Adding another layer to the “rates story,” Reuters reported that President Donald Trump said he interviewed Fed Governor Christopher Waller as a potential candidate for Fed chair and praised him publicly. Reuters
Reuters also reported Trump saying the next Fed chair will be someone who believes in significantly lower interest rates, a comment markets will parse through the lens of Fed independence and long-term rate expectations. Reuters

Why this matters for WFC: any development that changes the market’s view on the speed and depth of future rate cuts can ripple into bank stocks via expectations for lending growth, credit quality, and margin pressure.

What to know before the stock market opens Friday (Dec. 19, 2025)

Friday’s session has several “known unknowns.” Here’s the checklist most relevant to Wells Fargo shareholders and anyone watching WFC premarket.

1) Watch rates first: Treasury yields and the curve

For Wells Fargo, the most important premarket screen often isn’t the stock itself—it’s the 10‑year yield and the 2s/10s curve. If bond markets extend Thursday’s move and yields fall again, banks may stay under pressure even if the broader market is green.

2) Key U.S. data due Friday: income, inflation gauge (PCE), and housing

The Bureau of Economic Analysis (BEA) lists Personal Income and Outlays (November 2025) scheduled for Friday, Dec. 19 at 10:00 AM ET.

That release is important because it typically includes the PCE inflation measures the Fed watches closely. If PCE comes in hot (or if revisions surprise), it can quickly reverse Thursday’s “cut-friendly” narrative.

On housing—directly relevant for big mortgage lenders and consumer banks—Scotiabank’s daily calendar highlights Existing Home Sales (10:00 AM ET) and University of Michigan Consumer Sentiment (final, 10:00 AM ET).

3) Fed speakers: potential volatility catalysts

MarketWatch’s economic calendar preview indicates New York Fed President John Williams is among the listed Fed speakers on Friday morning.
Even if remarks are not explicitly about policy, markets often react to any hints about inflation risk, labor market slack, or comfort with additional easing.

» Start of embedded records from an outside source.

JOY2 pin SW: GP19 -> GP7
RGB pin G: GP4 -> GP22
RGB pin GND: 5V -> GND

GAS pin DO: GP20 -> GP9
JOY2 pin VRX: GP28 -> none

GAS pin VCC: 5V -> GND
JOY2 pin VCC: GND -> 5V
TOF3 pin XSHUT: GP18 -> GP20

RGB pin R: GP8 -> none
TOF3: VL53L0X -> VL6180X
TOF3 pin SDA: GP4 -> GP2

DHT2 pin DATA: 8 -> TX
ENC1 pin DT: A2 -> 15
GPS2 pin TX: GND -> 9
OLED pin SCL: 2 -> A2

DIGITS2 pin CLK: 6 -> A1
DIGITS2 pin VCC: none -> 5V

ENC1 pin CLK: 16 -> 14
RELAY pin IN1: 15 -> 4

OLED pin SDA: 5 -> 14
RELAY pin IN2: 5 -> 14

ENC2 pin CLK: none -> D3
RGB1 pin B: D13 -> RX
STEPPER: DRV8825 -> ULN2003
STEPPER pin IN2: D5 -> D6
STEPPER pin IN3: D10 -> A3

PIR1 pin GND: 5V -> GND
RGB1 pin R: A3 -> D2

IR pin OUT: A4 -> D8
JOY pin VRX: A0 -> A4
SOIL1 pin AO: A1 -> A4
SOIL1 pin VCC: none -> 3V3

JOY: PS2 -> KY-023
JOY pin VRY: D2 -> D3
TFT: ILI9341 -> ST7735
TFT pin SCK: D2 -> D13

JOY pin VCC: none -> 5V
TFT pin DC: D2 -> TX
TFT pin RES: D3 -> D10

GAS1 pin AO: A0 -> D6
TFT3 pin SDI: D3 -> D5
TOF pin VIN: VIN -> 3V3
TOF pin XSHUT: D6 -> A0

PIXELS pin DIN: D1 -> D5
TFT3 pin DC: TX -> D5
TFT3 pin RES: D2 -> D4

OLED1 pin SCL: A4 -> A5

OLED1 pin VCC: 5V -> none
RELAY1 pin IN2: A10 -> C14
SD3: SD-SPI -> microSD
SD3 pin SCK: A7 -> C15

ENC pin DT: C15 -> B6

4) Friday is “quadruple witching” — expect higher volume and late-day swings

Friday, Dec. 19, 2025 is the quarterly “quadruple witching” date—when multiple major derivatives contracts expire on the same day. Investopedia lists Dec. 19, 2025 as the December quadruple witching date and explains why these sessions can see higher volume and volatility. Investopedia

For WFC specifically, that can matter because:

  • financials tend to be widely held in index and sector products, and
  • large option positioning can create “pinning” effects near popular strikes late in the day.

5) Technical levels: the two prices WFC traders will talk about most

Even long-term investors should know the “headline levels,” because they influence how media frames the stock:

  • $94.26: this week’s 52‑week high (a near-term resistance reference)
  • $90: a round-number level that often acts as a psychological support zone (and a common strike area in options markets)

What’s next for Wells Fargo: the next major catalyst is earnings

If there’s no surprise company news overnight, the next big single-stock event on the calendar is earnings.

Wells Fargo’s newsroom announcement lists Q4 2025 earnings on Jan. 14, 2026 (before market open).

Between now and then, investors will likely focus on:

  • the path of U.S. rates (and what that means for net interest income),
  • credit conditions into year-end, and
  • any incremental updates on expense discipline and capital return.

Bottom line for WFC after hours: a down day, but the story shifts to Friday’s macro tape

Wells Fargo stock closed Thursday at $91.48 and dipped modestly in after-hours trading.
The bigger driver into Friday isn’t an obvious company-specific headline—it’s the crosscurrent of:

  • a cooler CPI print (with shutdown-related caveats),
  • shifting expectations for Fed policy, plus Fed-chair politics entering the conversation,
  • and a potentially volatile setup with quadruple witching and multiple key data releases on deck.